Ma fu bloccato da un’altra telecamera e da una giovane donna. — Ammiraglio Gordon, non vi porteremo via molto tempo.
— D’accordo — disse Dom.
— Dite.
— Vorremmo girare parte del film sul luogo della costruzione — disse la giovane donna. Nello spazio vicino alla Luna stavano costruendo una terza astrocisterna. — Potremmo girarlo dopo che avrete avuto il tempo di riposarvi dal viaggio…
— Oh, come siete buoni — disse Dom.
John Marrow, l’uomo che doveva intervistare Dom, gli si mise alle costole. — Immagino che vogliate sapere cosa appare nel documentario prima dell’intervista — disse. — Ci vorrà solo un minuto. — Piazzò davanti a Dom un monitor portatile.
Il documentario si apriva con alcune immagini d’effetto, delle foto a distanza ravvicinata di Giove. Sovrapposta a quello sfondo c’era la sagoma della Kennedy. La voce narrante, quella di Marrow, raccontava come fosse ridotto il mondo all’epoca del primo viaggio della Kennedy e come uomini e donne coraggiosi si fossero imbarcati su una nave non collaudata per portare a termine una missione destinata a cambiare il mondo.
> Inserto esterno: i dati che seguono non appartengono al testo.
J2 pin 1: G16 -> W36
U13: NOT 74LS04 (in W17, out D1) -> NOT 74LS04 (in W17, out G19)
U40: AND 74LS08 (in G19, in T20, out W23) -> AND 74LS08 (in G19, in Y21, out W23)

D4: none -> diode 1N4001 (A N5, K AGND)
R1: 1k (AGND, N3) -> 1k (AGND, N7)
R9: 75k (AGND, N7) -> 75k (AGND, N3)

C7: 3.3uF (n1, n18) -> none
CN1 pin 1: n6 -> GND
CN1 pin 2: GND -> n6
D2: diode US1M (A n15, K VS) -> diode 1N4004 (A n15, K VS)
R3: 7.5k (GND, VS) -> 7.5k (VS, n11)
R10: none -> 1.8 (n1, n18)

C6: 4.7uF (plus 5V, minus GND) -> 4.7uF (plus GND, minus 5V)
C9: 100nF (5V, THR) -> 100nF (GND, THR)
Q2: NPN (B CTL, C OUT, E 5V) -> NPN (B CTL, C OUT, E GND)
— A questo punto arriva l’intervista — disse Marrow. — cominciamo. — Si rivolse alle telecamere. — E adesso si sta finendo di costruire una terza astrocisterna del tipo Kennedy, nello spazio vicino alla Luna. Abbiamo qui con noi l’uomo che ha progettato la prima Kennedy, un uomo che è appena tornato dalla sua terza spedizione su Giove. I suoi amici lo chiamano Flash Gordon.
— Voi non siete un mio amico — disse Dom. — Per voi sono l’ammiraglio Gordon.
— Tagliate — disse Marrow.
— Scusate, ammiraglio. Proviamo un’altra volta? — Terminò la sua introduzione. — E adesso, ammiraglio Gordon, potete dirci quali sono i risultati del vostro ultimo viaggio su Giove?
— Abbiamo portato a casa la pagnotta, come le altre volte — disse Dom.
— Un’espressione appropriata, ammiraglio, perché in un certo senso è esattamente quello che avete fatto, vero?
— L’ho appena detto.
— Perché la stiva della New Republic contiene abbastanza materia prima da fornire cibo a milioni di persone.
— Per essere esatti — disse Dom — la stiva contiene molte centinaia di migliaia di tonnellate di nube carbonigena, presa da quello strato gassoso del pianeta Giove che si trova a tremila atmosfere di pressione.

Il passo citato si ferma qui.